The report gave the state F's for tobacco prevention and control program funding, access to cessation services and tobacco taxes, and a D for smoke-free air.

"Tobacco use in any form is one of the biggest threats to public health in West Virginia, claiming more than 3,821 lives each year," Deborah Brown, CEO of the American Lung Association of the Mid-Atlantic, said in a news release. "Tobacco use continues to have a substantial negative effect on the health of West Virginia citizens and the economy of the state. We must act now to end this epidemic."

West Virginia spends 25 percent of the funding level recommended by the Centers for Disease Control and Prevention for tobacco prevention and cessation. State funding for these programs fell from $6.5 million in fiscal 2012 to about $4.8 million fiscal 2015, according the lung association's "State of Tobacco Control" report.

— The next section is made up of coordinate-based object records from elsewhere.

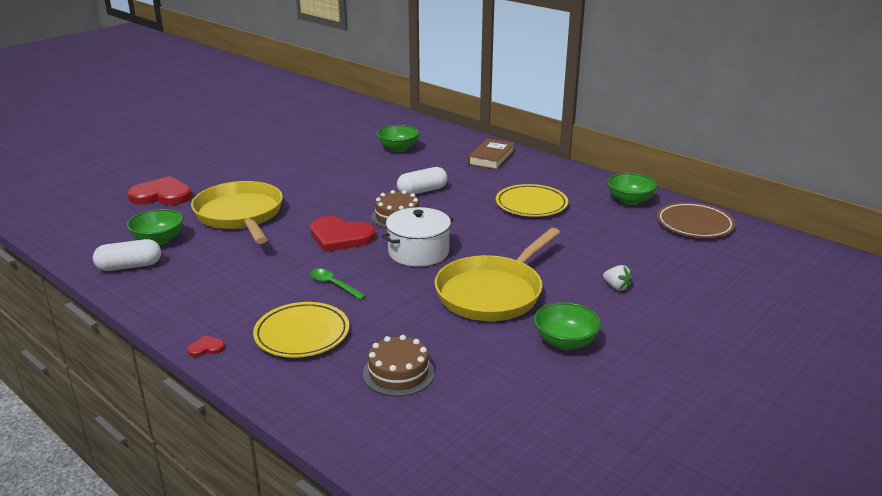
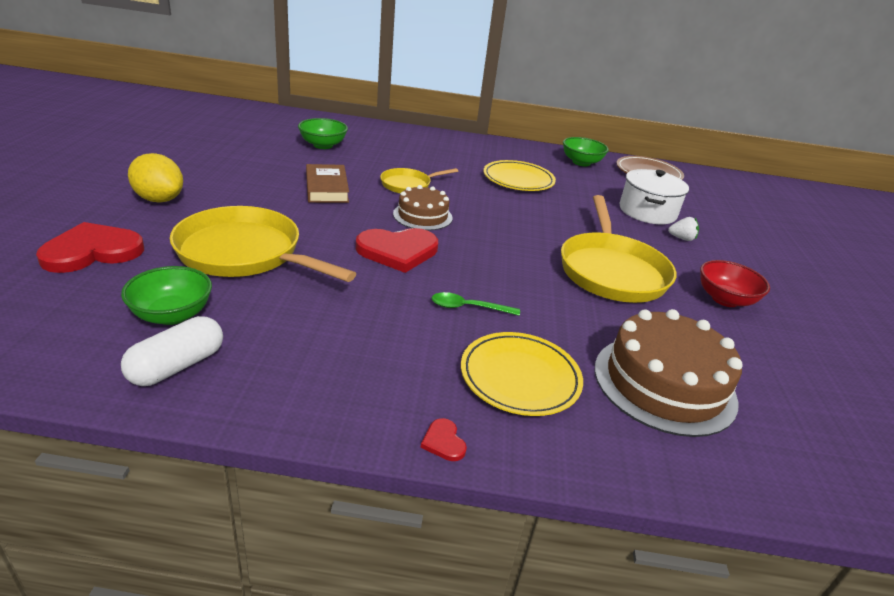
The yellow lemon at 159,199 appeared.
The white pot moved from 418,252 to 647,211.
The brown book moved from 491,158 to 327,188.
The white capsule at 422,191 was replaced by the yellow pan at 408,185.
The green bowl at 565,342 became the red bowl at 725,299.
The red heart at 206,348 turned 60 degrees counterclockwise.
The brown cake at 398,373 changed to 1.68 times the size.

Private insurers operating in West Virginia are not required to provide tobacco cessation services. The state's Medicaid program limits the duration of these services and annual limits on attempts to quit. The Medicaid program also requires counseling to obtain medications, the report said.

West Virginia has made progress in reducing exposure to secondhand smoke, the report said. All 55 counties have secondhand smoke regulations and 22 prohibit smoking in most public places and workplaces, including bars and restaurants.

The report recommended that the state increase funding for tobacco prevention and cessation and raise taxes on cigarettes and other tobacco products. It also recommended passing laws or regulations to increase the number of residents protected from secondhand smoke.